Position - Location - Direction [Primary Project]



This week was my fourth Monday with the K-2s (about 70 in all) and, without exception, kids at both schools finally had enough experience and understanding to take ownership of their work. Here's what I saw:

  • Focused work in squares with partners
  • Many of the not-quite participating kids finally digging into the independent tasks
  • Good verbal and dance communication between partners
  • A willingness to practice new skills
  • A willingness to stay with the lesson flow (group work, observation time, individual work, written reflection)
  • Emerging ability to bring both partners' ideas into the pattern they were making
  • A sense of agency with the material -- the directions and movements make sense to them and we are all starting to understand the cool stuff we can do with these ideas
  • More trust in the process: all these little pieces we've been learning can be used to make something new and interesting

All this is worthy of celebration!
 It means that even with all my experimentation, my newness to this age group, and my not-quite-crystal-clear instruction, things are making sense to the kids!

My own gains/growth so far include being able to articulate an emerging conceptual framework for doing Math in Your Feet at the primary level. I'm using the same MiYF dance ideas as I do with upper elementary kids but, as I realized last week, K-2s need a different scaffold for the math/dance work.

Below are the elements that interact simultaneously throughout any one class. The challenge is to know which one to focus on at any one time. (And, just a reminder, no one said that teaching is easy! This kind of complexity is found in any classroom on a daily basis, whether a moving classroom or not.)

  • Development of physical cognition and skills in the dance work
  • Development of both dance and math/spatial terminology used in context (direction words and movement words in particular)
  • Clear expectations and reinforcement about units, even if the kids don't quite have it yet
  • Emphasizing sameness (for now this means: same four beats every time you dance it and having the same four beats as your partner)
  • Written and visual reflections after every class. I can see already it's making a big difference in how they understand our work and interact with new ideas the next week.

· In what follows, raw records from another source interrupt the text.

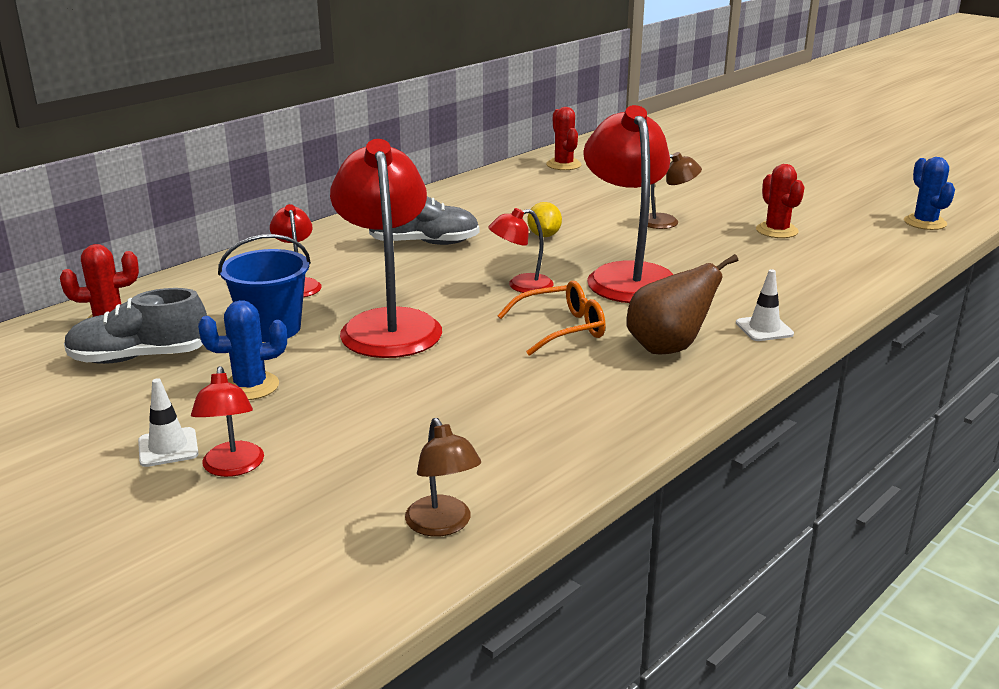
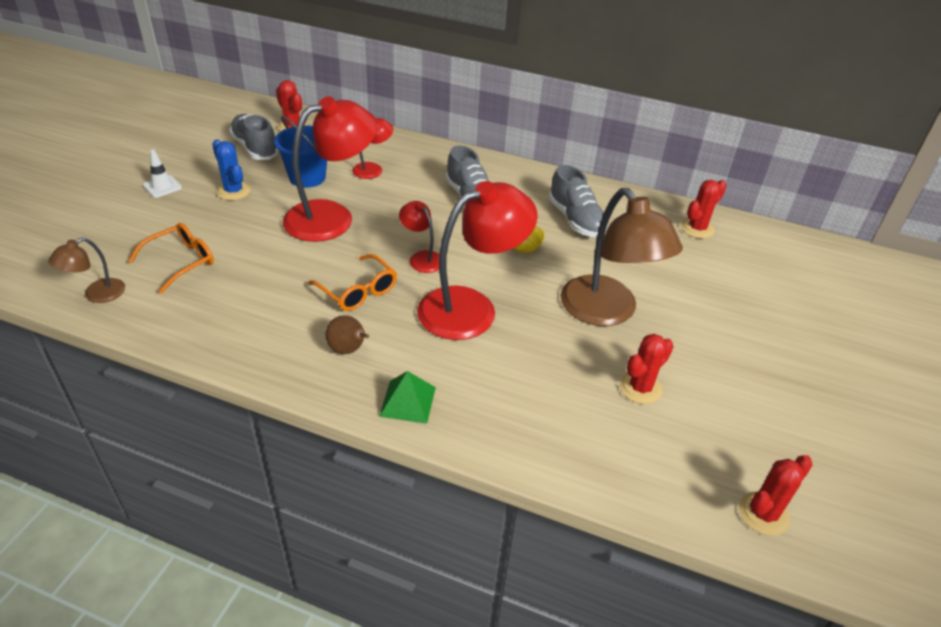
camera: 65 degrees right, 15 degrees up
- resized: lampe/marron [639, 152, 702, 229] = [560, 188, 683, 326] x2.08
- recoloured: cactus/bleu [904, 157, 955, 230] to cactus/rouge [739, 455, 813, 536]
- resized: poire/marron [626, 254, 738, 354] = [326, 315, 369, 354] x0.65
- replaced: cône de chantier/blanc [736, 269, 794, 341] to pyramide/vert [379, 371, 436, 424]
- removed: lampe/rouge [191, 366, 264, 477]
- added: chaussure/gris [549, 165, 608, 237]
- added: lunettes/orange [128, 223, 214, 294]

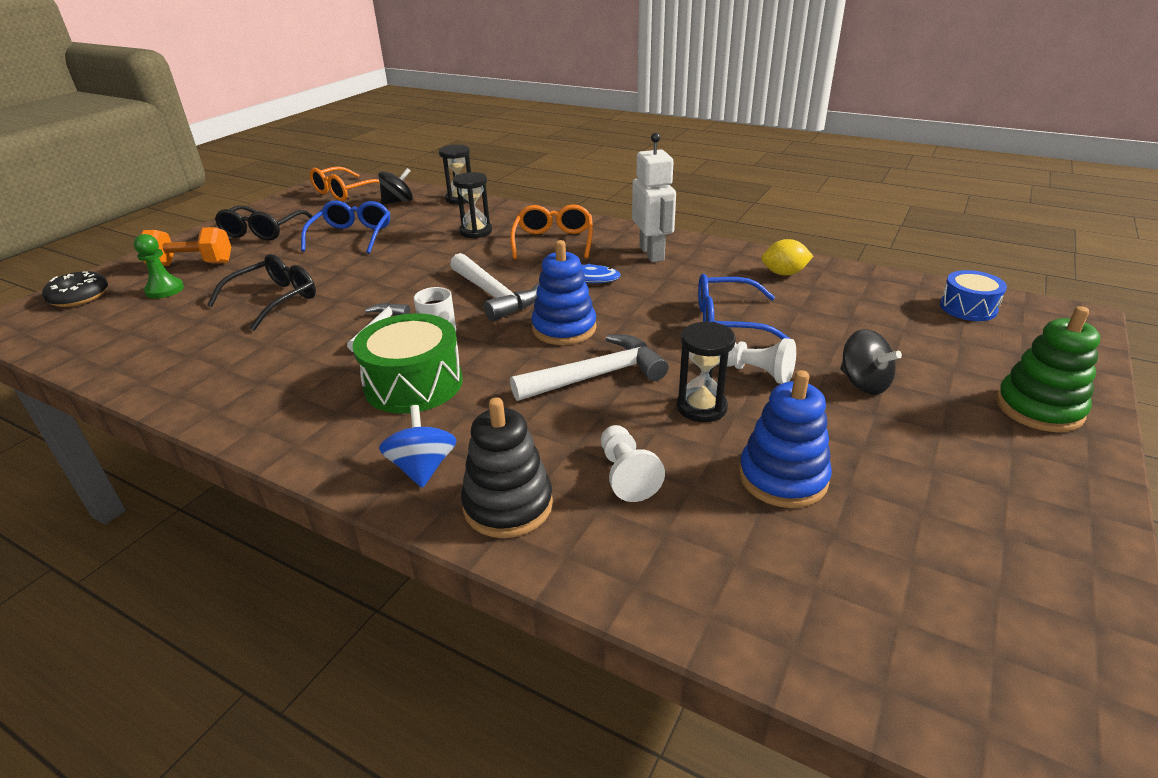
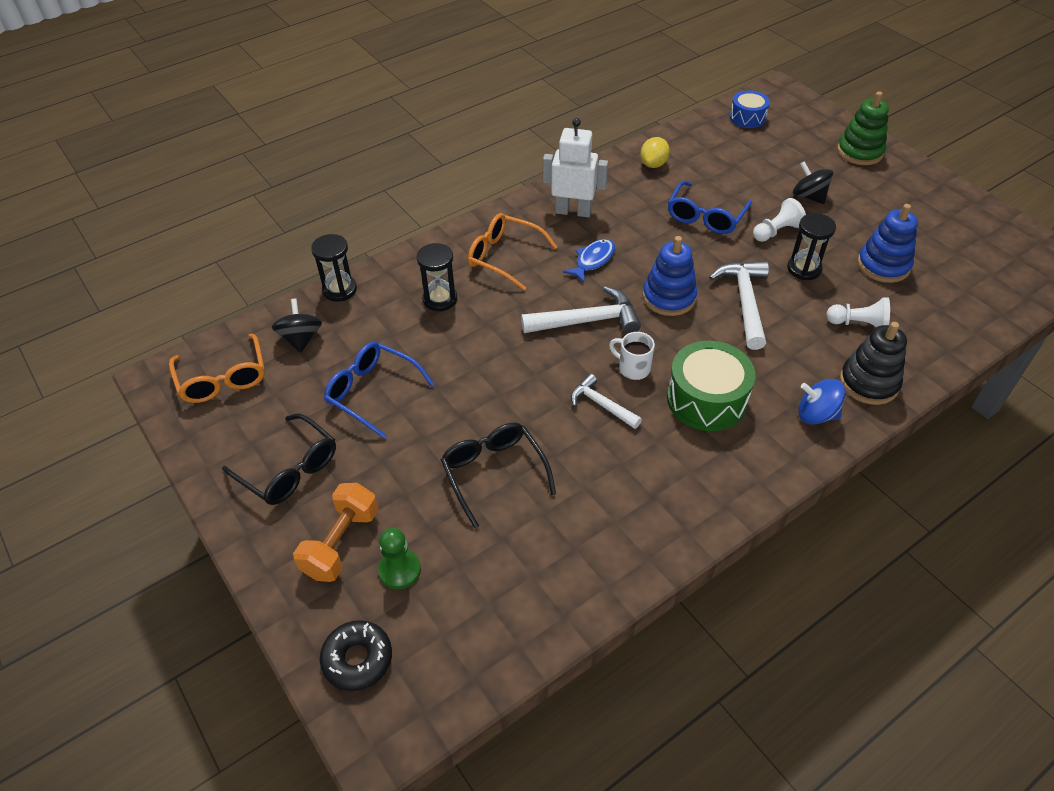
camera: 65 degrees left, 15 degrees up
- turned: toupie/noir [840, 329, 902, 395] = [793, 161, 833, 204] 120 degrees counterclockwise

I've illustrated this last point using student work, below.
 

The three maps I've included represent student understanding of position/location/direction and are representative of what primary kids are capable of.  Remember, I only modeled a very basic way of thinking about the location of your feet in the square space. The kids themselves were the ones who decided where they needed to add in more information to communicate their dance patterns.

Seriously, I've been blown away by their thinking.


The "where are your feet" assignment is about assessing direction/location/position only. My thought after our 4th session was that we needed to add movement words into the mix. Later in the day I found this map by a 1st grader who had already figured out that she wanted to address this issue! Notice the word "jump" and a line connecting all four beats. On every beat you jump to the new position.


It's been super exciting to see how many different ways kids are representing location and direction. This 2nd grader used arrows to indicate the direction of the movement. 


This kindy girl is very clear where her feet are in the square. On Beat 1 the dot represents a step in the front left corner of her dance space. The exciting thing here is that she figured out a way on Beat 2 to be very clear about the fact that the left foot stays put and the it's the right foot that's moving into place. 

I think we're getting the position / location / direction thing down! And, next week? I think I'll work to bring "WHERE are your feet (location) and HOW did you get there (movement)" further into our collective consciousness.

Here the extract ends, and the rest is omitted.